- **Extracted material**
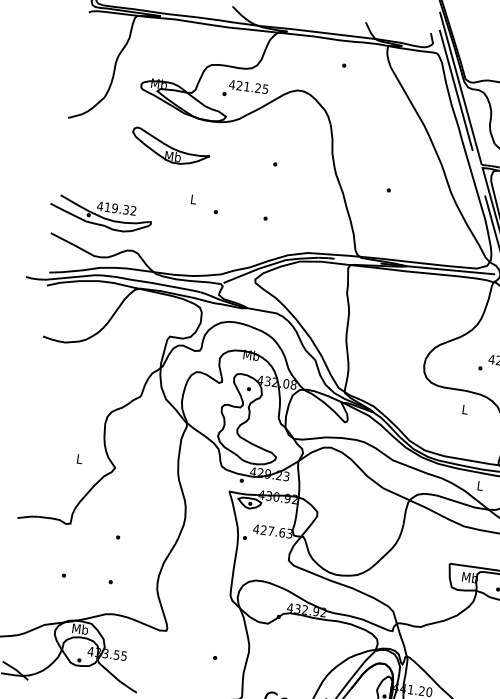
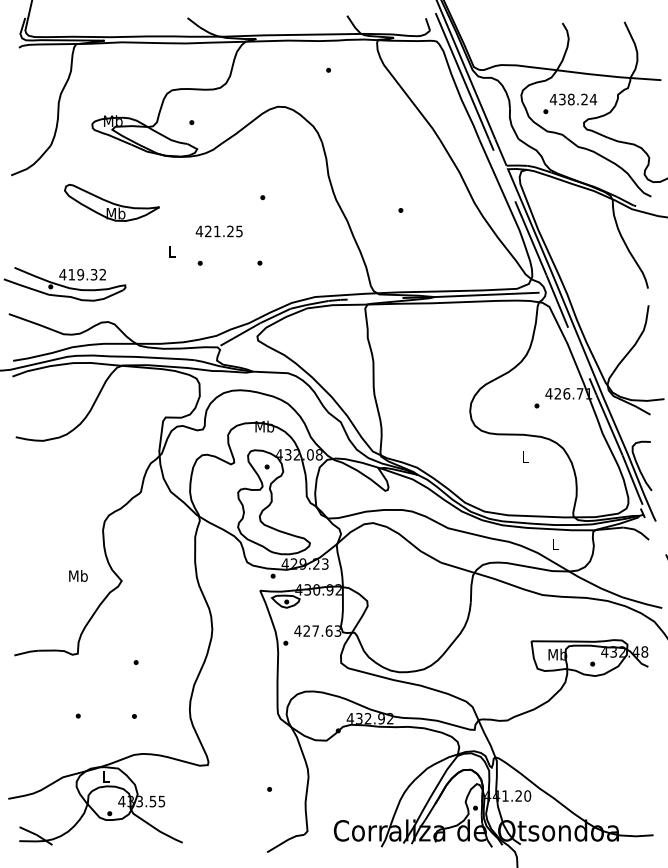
text: (248, 86) -> (218, 231), moved
part: (170, 146) -> (111, 202), moved
text: (79, 458) -> (78, 575), L -> Mb
text: (79, 628) -> (105, 776), Mb -> L

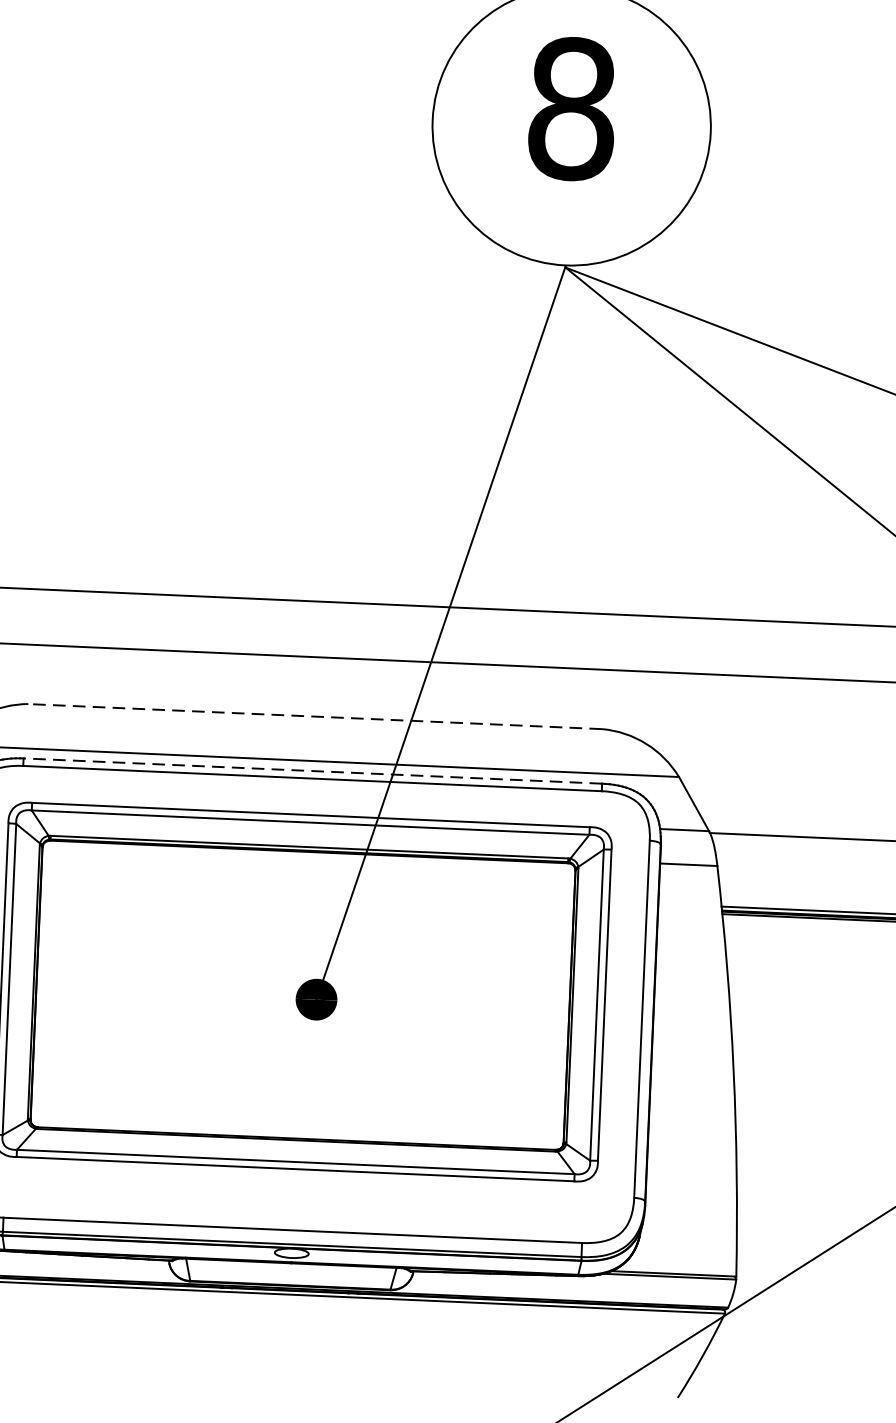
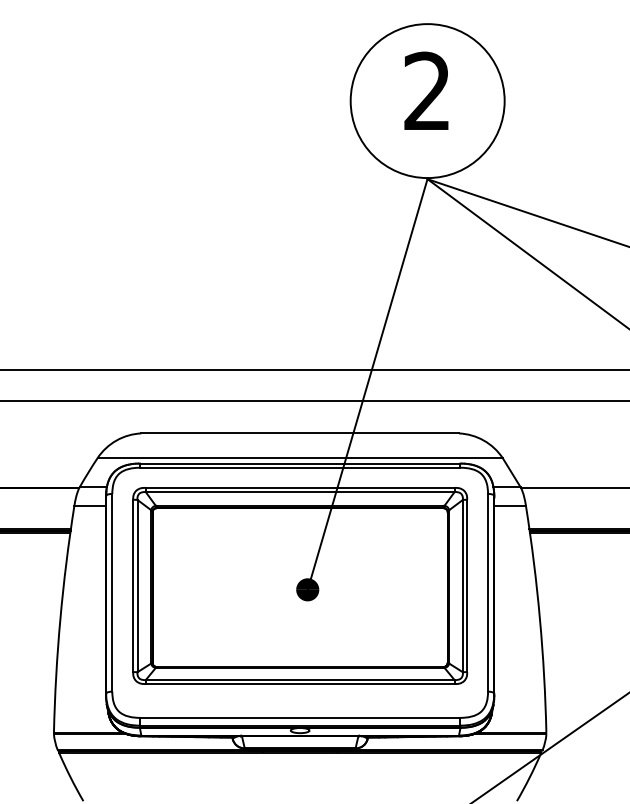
text: (572, 109) -> (427, 91), 8 -> 2
line: (315, 716) -> (300, 433), dashed -> solid
line: (311, 770) -> (299, 463), dashed -> solid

- **Exercise brief**
Take from the listing above each line containing "dashed".

- **Output**
line: (315, 716) -> (300, 433), dashed -> solid
line: (311, 770) -> (299, 463), dashed -> solid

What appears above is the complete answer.